Ressam Behçet Safa, 85 yaşında yaşama veda etti. Safa'yı Ferit Edgü'nün sözleriyle uğurluyoruz: "Bir gün bana Paris'te şöyle demişti; 'Bu resimleri kırıp atmak, yakmak ve o kalıntıları sergilemek istiyorum.''"
07 Aralık 2018 03:00
Behçet Safa’nın yaşam kitabını yazmak için kolları sıvamış olan Burak Fidan, yeni yıldan önce eşiyle yapacağı İtalya’nın Elba adasına yolculuğuna hazırlıklarını yaparken, son üç dört gün boyunca açtığı telefonlara yanıt alamadığından yakınırken bu kez “Merak etme, Safa bu, birden bir yerden çıkıverir” diyemedim. ‘’Umarım kötü bir haber almayız’’ dedim. Kötü haber… Kimden alacaktık ki?

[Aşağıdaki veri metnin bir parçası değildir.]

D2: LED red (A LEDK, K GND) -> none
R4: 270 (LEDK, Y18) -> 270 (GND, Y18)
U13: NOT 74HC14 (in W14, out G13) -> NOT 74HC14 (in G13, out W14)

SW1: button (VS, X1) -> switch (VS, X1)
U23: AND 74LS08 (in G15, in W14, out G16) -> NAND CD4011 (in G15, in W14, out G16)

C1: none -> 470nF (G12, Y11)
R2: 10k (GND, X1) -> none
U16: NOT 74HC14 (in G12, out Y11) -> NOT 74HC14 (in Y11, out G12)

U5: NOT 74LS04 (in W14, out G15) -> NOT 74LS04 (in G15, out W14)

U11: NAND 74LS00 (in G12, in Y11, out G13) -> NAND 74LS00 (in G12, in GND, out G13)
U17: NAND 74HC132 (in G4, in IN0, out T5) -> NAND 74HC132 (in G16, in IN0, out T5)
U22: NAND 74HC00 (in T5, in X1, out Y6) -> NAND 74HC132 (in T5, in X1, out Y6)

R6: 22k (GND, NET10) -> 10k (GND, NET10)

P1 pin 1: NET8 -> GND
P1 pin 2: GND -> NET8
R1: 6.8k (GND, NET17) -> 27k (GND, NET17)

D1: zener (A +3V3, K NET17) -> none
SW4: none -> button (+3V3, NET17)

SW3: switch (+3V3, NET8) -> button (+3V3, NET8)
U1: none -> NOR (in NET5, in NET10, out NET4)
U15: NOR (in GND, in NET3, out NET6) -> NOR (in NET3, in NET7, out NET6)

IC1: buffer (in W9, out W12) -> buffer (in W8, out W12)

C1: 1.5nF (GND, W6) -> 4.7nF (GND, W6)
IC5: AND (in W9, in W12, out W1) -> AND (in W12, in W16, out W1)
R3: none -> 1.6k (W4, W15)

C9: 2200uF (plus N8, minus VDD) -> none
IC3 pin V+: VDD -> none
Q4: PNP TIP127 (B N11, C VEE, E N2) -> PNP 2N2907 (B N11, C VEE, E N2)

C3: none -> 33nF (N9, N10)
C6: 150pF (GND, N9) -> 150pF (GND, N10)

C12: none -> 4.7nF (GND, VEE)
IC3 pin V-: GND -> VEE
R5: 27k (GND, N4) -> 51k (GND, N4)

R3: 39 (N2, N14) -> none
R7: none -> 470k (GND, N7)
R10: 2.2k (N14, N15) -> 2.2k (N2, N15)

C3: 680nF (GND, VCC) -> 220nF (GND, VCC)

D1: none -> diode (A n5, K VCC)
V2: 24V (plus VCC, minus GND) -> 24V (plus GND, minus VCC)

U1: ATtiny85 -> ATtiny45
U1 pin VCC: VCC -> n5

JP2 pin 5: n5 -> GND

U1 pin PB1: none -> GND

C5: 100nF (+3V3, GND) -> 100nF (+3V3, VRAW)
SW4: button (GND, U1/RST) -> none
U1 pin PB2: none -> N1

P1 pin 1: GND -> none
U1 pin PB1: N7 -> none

Kırk yıldır yaşadığı Elba adası üzerindeki Capolivery köyünde herkes tanırdı Safa’yı. Sokağa çıktığında, bir bistroya uğradığında, ona karşı bir sevgi gösterisi oluşurdu. Köyün bir simgesi gibiydi. Sözcüğün tam anlamıyla bir münzeviydi diyeceğim, ama değil, tam tersine bu dünyanın içinde, bu insanların içinde, onlarla soluk alıp veren, onların kavgasına ortak olmak isteyen biriydi. Bu dünyanın yaşanılası bir dünya olmasına ve karınca kararınca bu güzel düşün gerçekleşmesinde küçük de olsa payı olsun istiyordu. Görüyorsunuz, hâlâ onun sanatçı kişiliğinden, ressamlığından, resimlerinden söz etmedim. Bunlar için henüz çok erken. Kaldı ki, tüm bunlarla ilgilenmiyor gibiydi. Oysa sanatını bu inançları doğrultusunda “icra” ediyordu.1960’ların başlarında Paris’e geldiğinde hepimiz gibi kendine bir yol arıyordu. Genç bir sanatçının yolu, genellikle kendinden öncekilerin yoludur.
Safa da o günlerin moda akımlarının (soyut sanat, non-figüratif resim) etkisine girdi. Sanatçılarla yakın ilişkiler kurdu. Onların özgün baskılarını gerçekleştirirken ünlü bir atölyede çalıştı. Bu arada, Türkiye’de genç yaşta yaşadığı veremi depreşti ve yolu hastanelere, sanatoryumlara düştü. Böylece yavaş yavaş Safa (eğer deyim yerindeyse) olgunlaşmaya değil, oluşmaya başladı. Kişiliğinden söz ediyorum. Sanatı da bunu izledi. Daha sonraki yıllarında Safa’nın yaşamının izini sürmedim, süremedim. Ben Türkiye’ye dönmüş, o yepyeni kişiliğiyle yepyeni bir tür serüvene atılmıştı. Daha doğrusu dünyanın sınırlarına. Ordan oraya gidiyor, resimler yapıyor; sergiler açıyor (Fransa’da, Almanya’da, Hollanda’da, İsveç’te, İtalya’da…) ama tüm bunlar ona yetmiyordu. Sanırım, bu dönemde başlayan ve son günlerine değin süregelen derdi, eşitsizlik, sömürü, savaş ve kirlilikle ilgili başkaldırısını resminde yeterince dile getirip getirmediği sorunuydu.
Resimleri, belli bir tarihten sonra cinselliği de içeren toplum ahlakına yöneltilmiş imgelerle, figürlerle, renk ve biçimlerle zenginleşmişti. (Biliyorum, o bu sözcüğü sevmez: zenginlik onun dilinde, yoksulluğun karşıtıdır.) Bir gün bana Paris’te şöyle demişti; “Bu resimleri kırıp atmak, yakmak ve o kalıntıları sergilemek istiyorum.’’
Gençlik arkadaşımdaki bu şiddeti barındıran başkaldırı duygusunun ne zaman
başladığını bilmiyorum. Bildiğim, ölümüne değin, eksilmeden sürdüğüdür. Öylesine ki, hiç kuşkusu yok, giderken öteyakaya onu da beraberinde götürmüştür.